99.7% of all CRNAs and SRNAs have at one time been critical care RNs in the units. Please trust those of us who have been on both sides of the fence that emergency management of unexpected complications is far better handled in the OR than in the units. We have an entire department at our immediate disposal, not to mention a pharmacy of drugs either already drawn up and on our tabletop or are two feet away in some sort of Omnicell or Pyxis. Anesthesia imparts on most all patients a condition upon induction that would qualify as all hell breaking loose in the units, which is not a pretty sight (I know from first hand experience). If a person does not have immediately, and I mean no more than 2 feet away, ephedrine, neosynephrine (and the knowledge / understanding of when to use each one), 4 different type of blades, 3 different types of tubes, bugies, and alternative airway methods AT MINIMUM then don't give anesthetic drugs.

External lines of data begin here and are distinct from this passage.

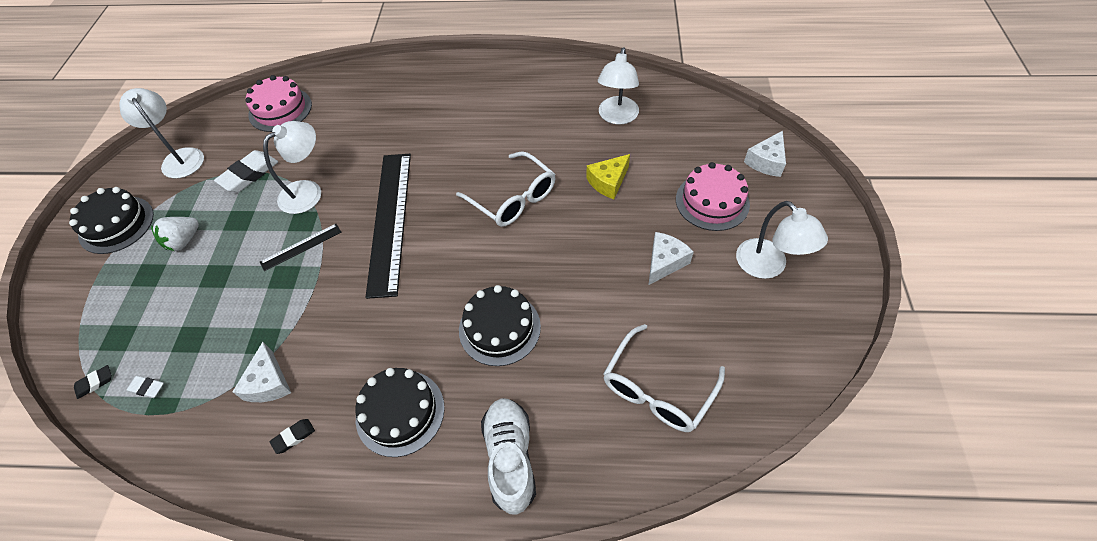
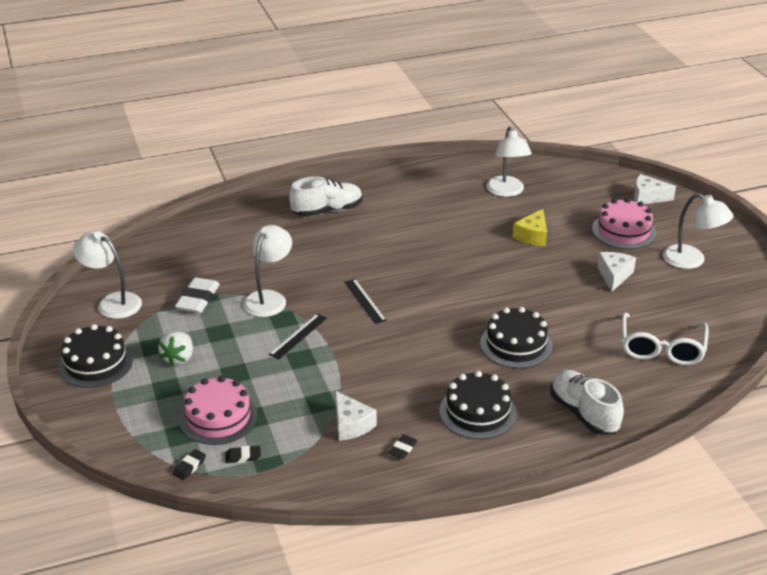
camera: 25 degrees left, 20 degrees down
(147, 388) = (243, 456): white eraser -> black eraser
(280, 109) = (183, 247): pink cake -> pink cake (218, 417)
(390, 220) = (365, 301): black ruler -> black ruler, size x0.45
(430, 99) = (327, 211): none -> white shoe
(512, 198) = (460, 263): white glasses -> none
(766, 161) = (647, 197): white cheese -> white cheese turned 90 degrees clockwise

I did alot as an RN (both in hospitals and esp pre-hospital) and would not change it for the world. With that said, RNs don't know a whole lot about airway management, unless you have some kind of EMS or flight training. Not trying to flame, but most of us know this is true.
MDs who ask that GA drugs to be given by an RN to an unintubated pt are asking a RN to do something that is against the drug mfg statements, is convenient on the physician's behalf, is outside most state-derived nurse practice laws, and is against what the two largest and most influential anesthesia organizations in this country have agreed upon. There is nothing to back you up but a plea of desperation...You are hanging yourself, and more importantly, your patient out to dry with no backup.